Back on the ward in my room I had the heartbeat monitor strapped to me whilst still receiving the last few bottles of my IVIG. Listening to my baby’s heartbeat at the usual 140, her heart beat suddenly dropped to 60! This happened again and again! Every time the nurses rushed in and the gas mask (for the baby to receive more oxygen) put on my face and I was rolled onto my side. They transferred me to the labour ward.Around 11pm the doctors decided to get my baby out by c-section, because although her heart rate had steadied, they didn’t like the teeth marks it was making on the paper of the heart rate monitor, the doctors stated that they did not know the pattern of a baby’s heart rate before it stops completely, so rather than wish they’d of done something, the doctors wanted her out.
Baby Elicia was born 18th June 2011 at 00:26. 8 weeks early.
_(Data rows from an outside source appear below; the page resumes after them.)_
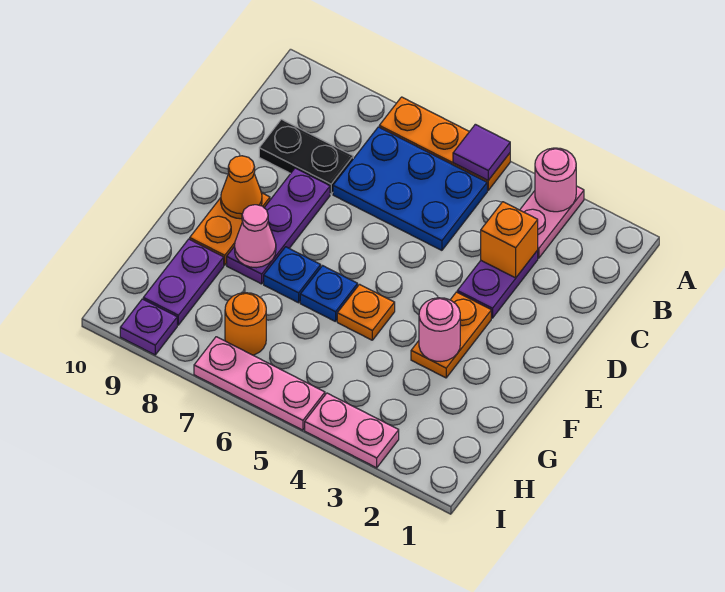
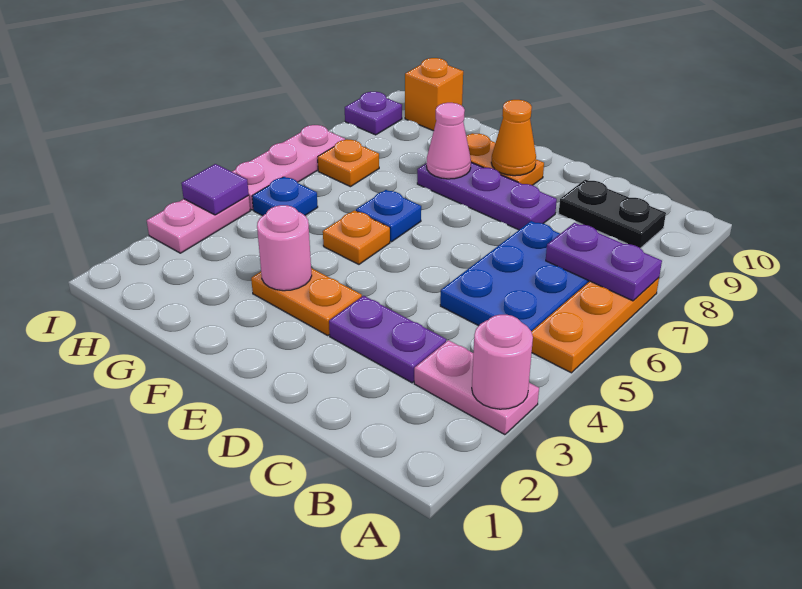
purple tile A5 level 2 -> purple tile I4 level 2
orange brick C3 level 2 -> orange brick H10 level 1
black plate C8:C9 level 1 -> black plate B9:C9 level 1
blue plate F7 level 1 -> blue plate H5 level 1
purple plate G9:H9 level 1 -> purple plate A7:B7 level 2
orange round brick H7 level 1 -> orange plate H7 level 1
Elicia’s count was still good from the transfusion, and stayed good; she never needed any more transfusions. Her heart rate stabilised, and she had no bleeds whatsoever.
Elicia was taken straight away and I never got to see her until 2pm the next day. 14 hours after she had been cut out of me. I felt so cheated and hurt and just wanted to hold my baby, but soo relieved she was okay.
Elicia stayed in hospital for 4 weeks. Not because of her NAIT but because of her prematurity. She came home on the 17th July 2011. I don’t think I will ever be able to put myself or another baby through the treatment again. She is, just like Lewis, and every other NAIT baby, a miracle and a true blessing.
I thank God every single day for their wellbeing and existence.
Thank you for reading our NAIT experience.
The CRAWFORD family.